Il progetto è partito dall’invio di materiale informativo, come il testo realizzato dalla Società italiana per i disturbi del neurosviluppo (Scudo al Covid-19 per PcDI v. 1.5) per aiutare a fronteggiare lo stress di questo periodo e una storia sociale costruita e ideata appositamente per persone con disabilità intellettiva, finalizzata a spiegare loro i cambiamenti legati all’emergenza e le corrette abitudini di comportamento da adottare. È stato inoltre messo a disposizione un modello di certificazione per gli spostamenti.
In questa nuova modalità di lavoro a distanza, lo staff medico – psicologico e gli operatori condividono con i familiari e gli utenti alcuni obiettivi da perseguire a casa: vengono quindi definite le relative strategie operative, sostenute con videochiamate anche quotidiane, nonché con la preparazione e consegna dei materiali o dei supporti di comunicazione necessari. Se non è possibile coinvolgere direttamente l’utente nelle videochiamate, gli obiettivi vengono portati avanti solo con i genitori (parent coaching). La realizzazione del servizio si avvale di video e file multimediali in genere, condivisi attraverso piattaforme come Skype, WhatsApp, Zoom o Hang Out: gli educatori possono ad esempio intervenire sulla gestione dell’alimentazione, in fatto di attività motoria o semplicemente partecipare a ciò che i ragazzi svolgono a casa, come la preparazione di una torta o il riordino di una stanza. Tra le attività più richieste ci sono quelle legate all’invio a domicilio di materiali provenienti dalle strutture, come semi e piantine da coltivare o semilavorati in ceramica da decorare.

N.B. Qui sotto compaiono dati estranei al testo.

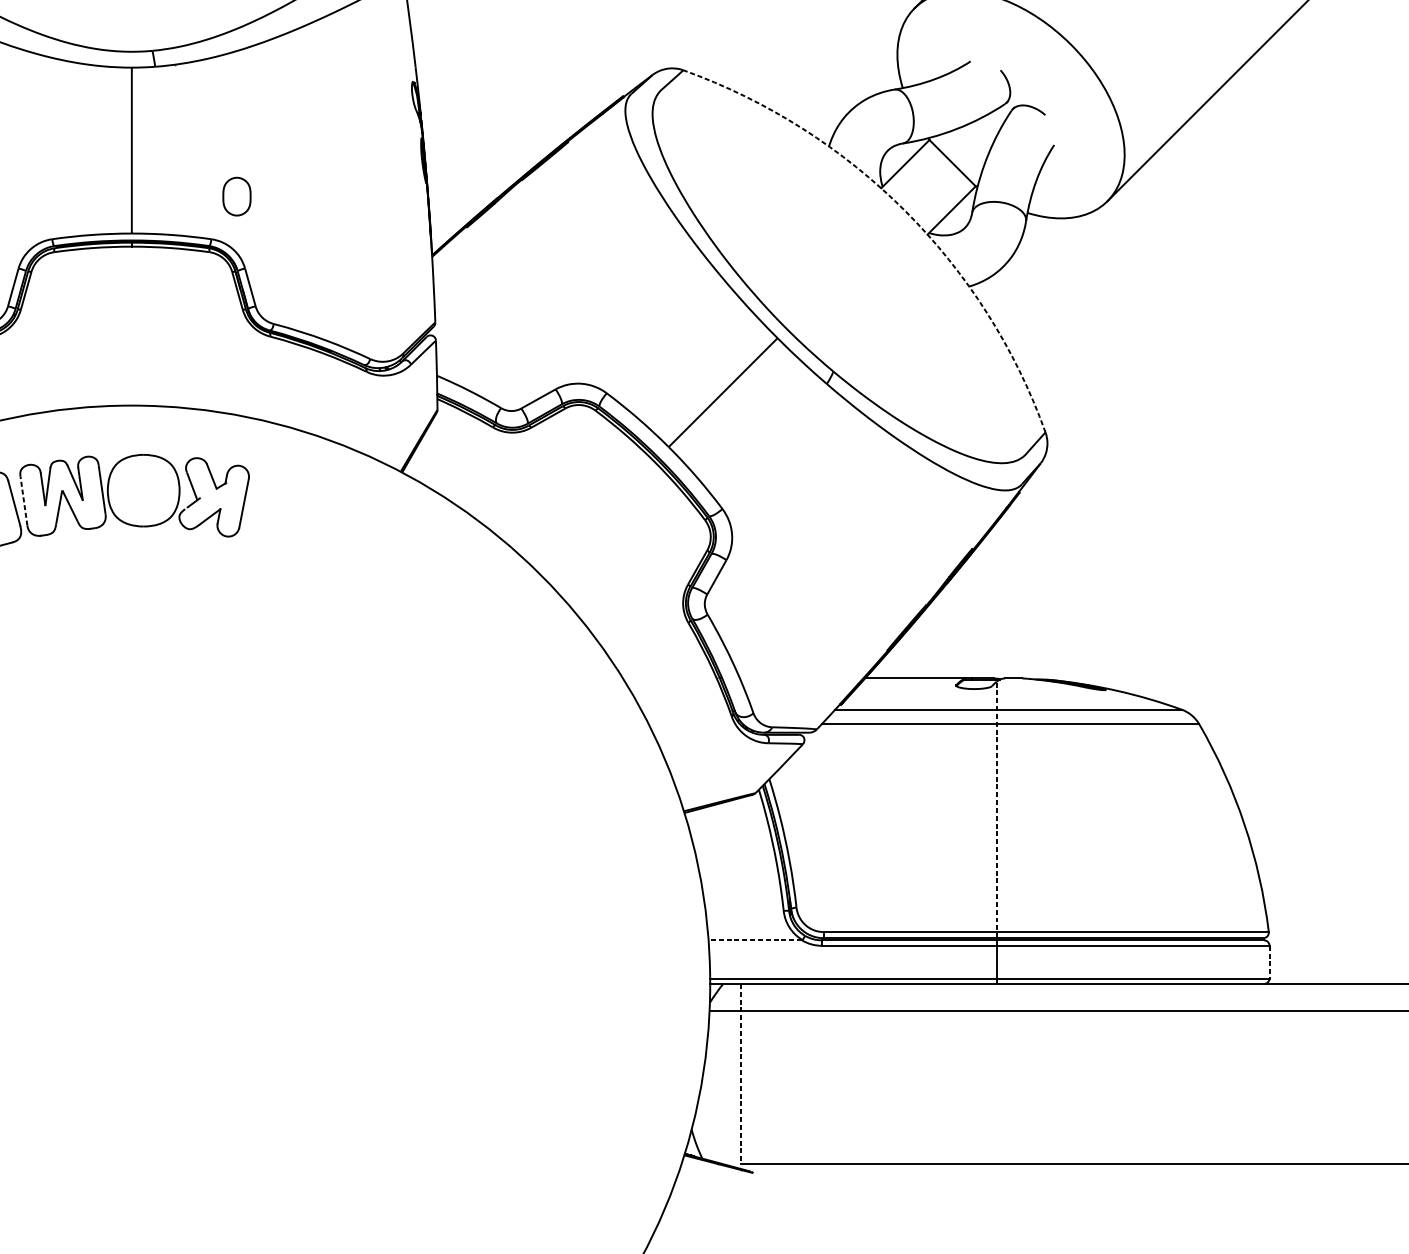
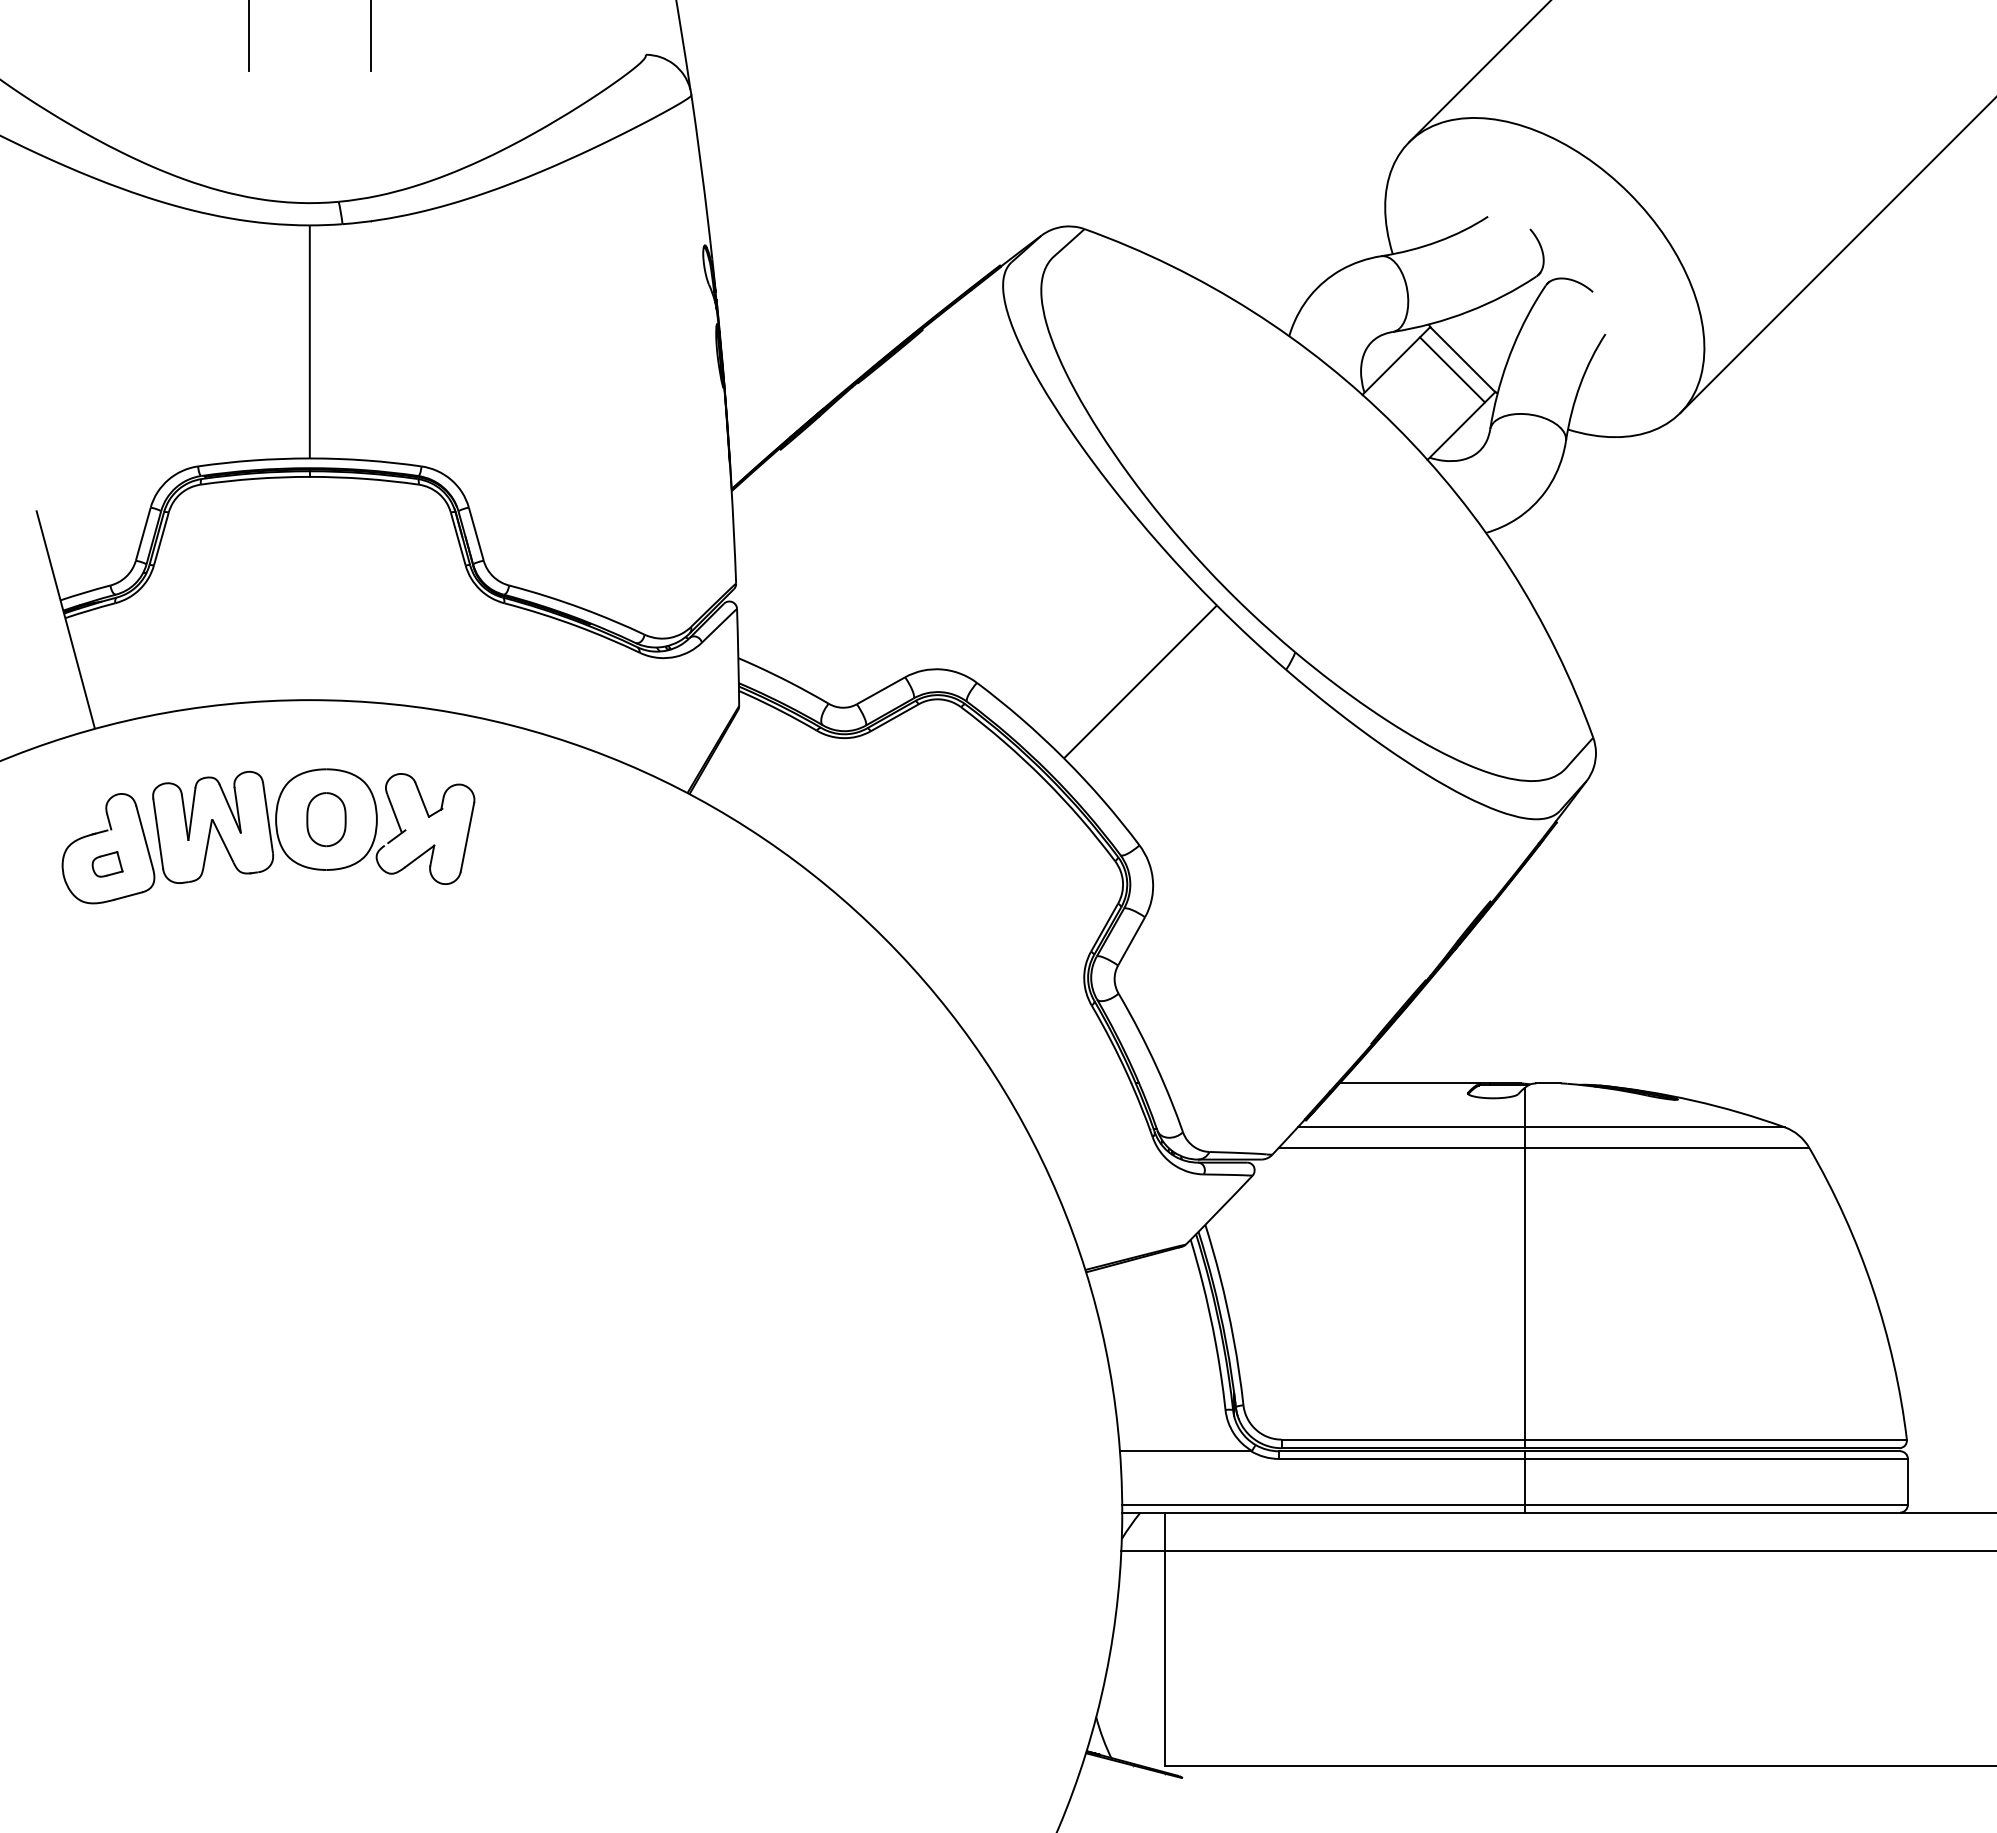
line: (945, 170) -> (1452, 369), added
part: (236, 196) -> (326, 819), moved
arc: (904, 210) -> (1395, 426), dashed -> solid
line: (24, 501) -> (158, 834), dashed -> solid
line: (996, 809) -> (1524, 1267), dashed -> solid
line: (755, 940) -> (1185, 1451), dashed -> solid
line: (1269, 961) -> (1907, 1481), dashed -> solid
line: (741, 1074) -> (1165, 1639), dashed -> solid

«All’inizio il lavoro a distanza incontra alcune resistenze, sia rispetto all’uso di tecnologie poco abituali sia per il cambiamento che richiede per tutti, operatori e famiglie: è importante insistere e spesso se si riesce a provare con convinzione si possono attivare risorse e motivazioni inaspettate», afferma Boschetto. Tra gli ostacoli principali possono esserci difficoltà linguistiche, tecnologiche o economiche, che Agrabah punta a superare per favorire un cambiamento tale da consentire di lavorare su obiettivi e contenuti anche in questa nuova modalità. Oltre al sostegno psicologico, viene portata avanti una verifica strutturata delle variazioni dei ritmi di base e dello stato clinico e, se necessario, è possibile attivare una consulenza psicofarmacologica in collaborazione con gli specialisti del servizio pubblico. Saranno raccolte strada facendo, inoltre, altre richieste e istanze provenienti dalle famiglie. «Alla fine di questo periodo chiederemo dei feedback sulle prestazioni effettuate – conclude Boschetto – per capire cosa ha funzionato e cosa, invece, può essere migliorato. Per molti aspetti questa è una fase di esplorazione: le criticità rappresentano anche un’opportunità per sviluppare nuove competenze domestiche, per creare nuovi gruppi e per dare luogo a nuove alleanze tra genitori e operatori».